Au total, l’intervention policière a durée un peu moins de deux minutes, révèle le rapport d’investigation.

À l’arrivée de la première voiture de police, Mario Hamel a rangé son arme blanche dans la poche arrière de son pantalon, écrit le coroner Brochu, pour ensuite rouvrir la lame de son couteau pliant lorsque les policiers ont descendu de leur véhicule.

Le rapport d’investigation ne précise pas la dimension de la lame de l’arme blanche, mais puisqu’il est question d’un couteau pliant on peut déduire qu’il s’agissait-là d’un couteau de poche de type canif.

Le premier geste des policiers dépêchés sur les lieux a consisté à dégainer leur arme à feu et à la pointer en direction de Mario Hamel, tout lui ordonnant de lâcher son couteau.

Notons que le rapport d’investigation ne nomme aucun des quatre policiers impliqués, ce qui ne facilite pas nécessairement la compréhension du rôle spécifique que va jouer chacun d’eux durant l’intervention.

En fait, la seule information que le coroner a publiée à propos des policiers impliqués se limite à dire qu’ils avaient tous un minimum de onze années d’expérience au Service de police de la Ville de Montréal (SPVM).

Poivre de Cayenne contre-productif ?

Une deuxième voiture de police est arrivée sur les lieux quelques instants plus tard, alors que les deux premiers policiers avaient déjà dégainé leur arme à feu.

Ces policiers nouvellement arrivés vont imiter leurs collègues en débarquant à leur tour de leur véhicule et en sortant leur arme à feu, quelques secondes avant que Mario Hamel s’engage sur la rue Saint-Denis.

Notons qu’un des agents de la deuxième voiture a reconnu Mario Hamel, qu’il avait rencontré deux semaines plus tôt dans des circonstances que le coroner qualifie de « tout à fait banales », sans préciser davantage.

Toujours est-il que ce policier va pouvoir s’adresser à Mario Hamel en l’appelant par son prénom.
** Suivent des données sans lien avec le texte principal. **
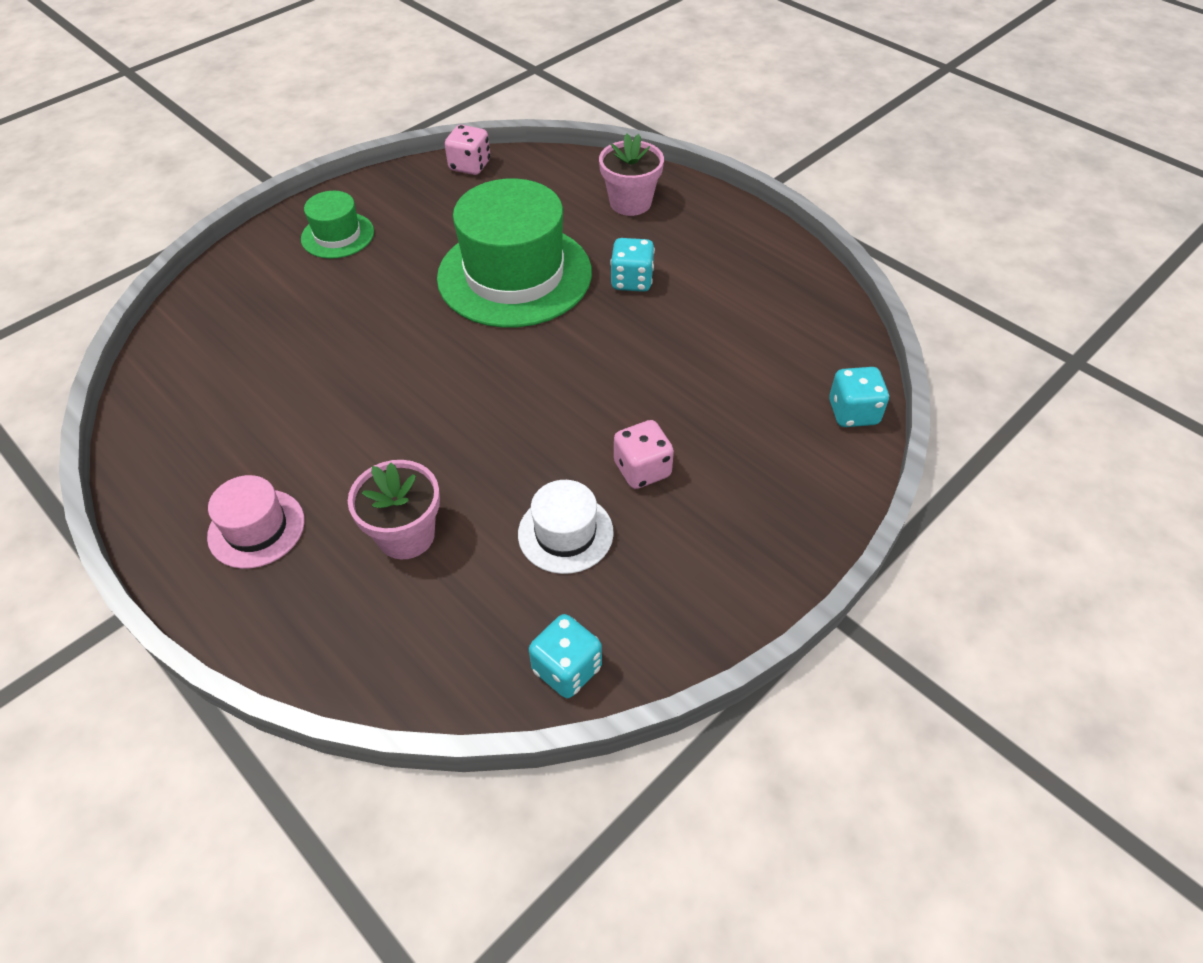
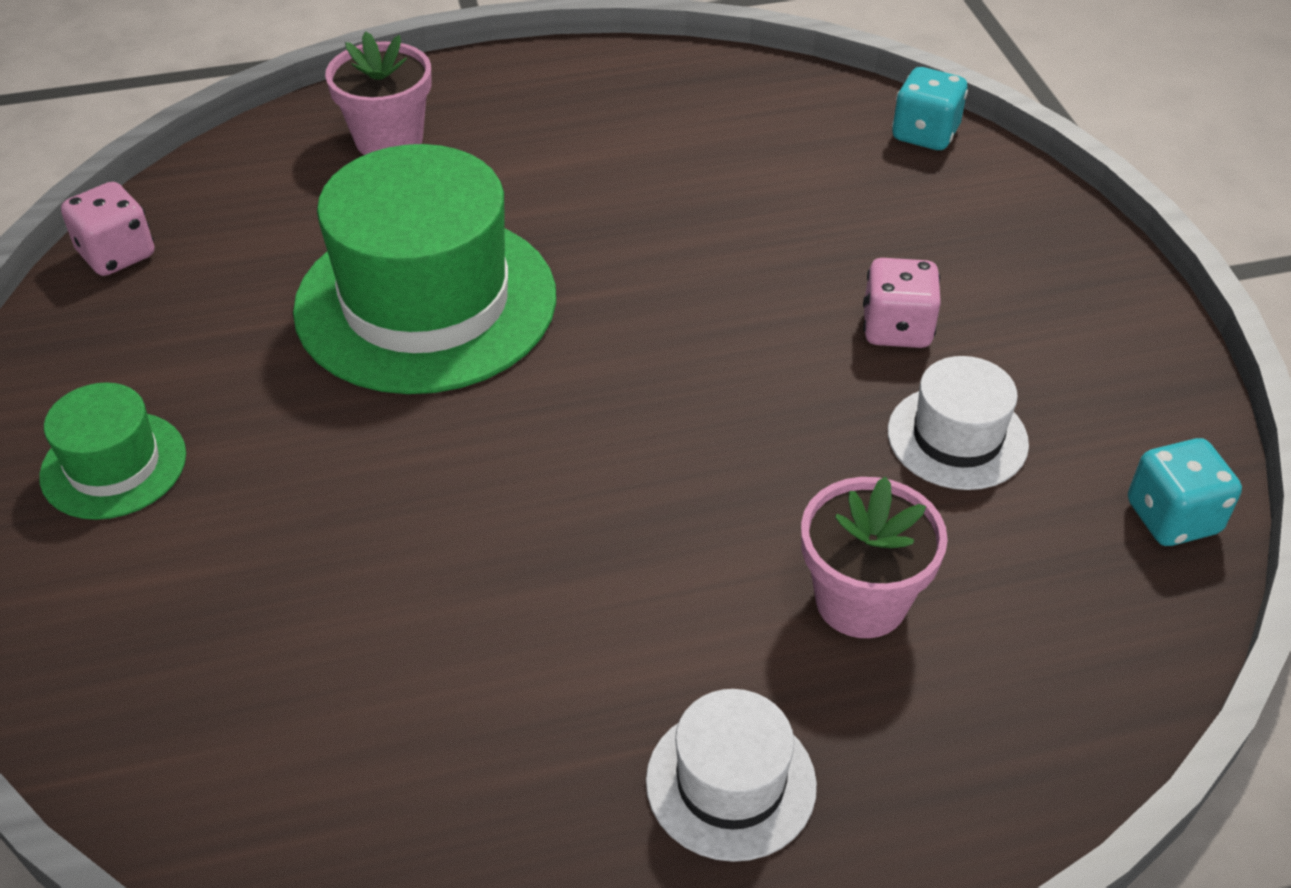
camera: 60 degrees left, 5 degrees down
(256, 528) = (731, 783): pink hat -> white hat
(632, 281) = (549, 202): turquoise dice -> none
Il lui a ainsi crié à cinq ou six reprises « Mario, lâche ton couteau! ».

Mario Hamel n’a pas obtempéré et a plutôt continué à marcher rapidement, suivi de près par les quatre policiers qui se déplaçaient en formant une demi-lune autour de lui, tout en maintenant une « distance sécuritaire » de cinq à six mètres de lui.

« Les policiers ont jugé que Mario Hamel représentait un danger potentiel pour les passants en raison de son comportement agressif et de son état mental désorganisé », lit-on dans le rapport d’investigation.

Selon le coroner, les images vidéos permettent de voir plusieurs passants – incluant une femme se déplaçant en chaise roulante – en train de croiser Mario Hamel sur leur chemin.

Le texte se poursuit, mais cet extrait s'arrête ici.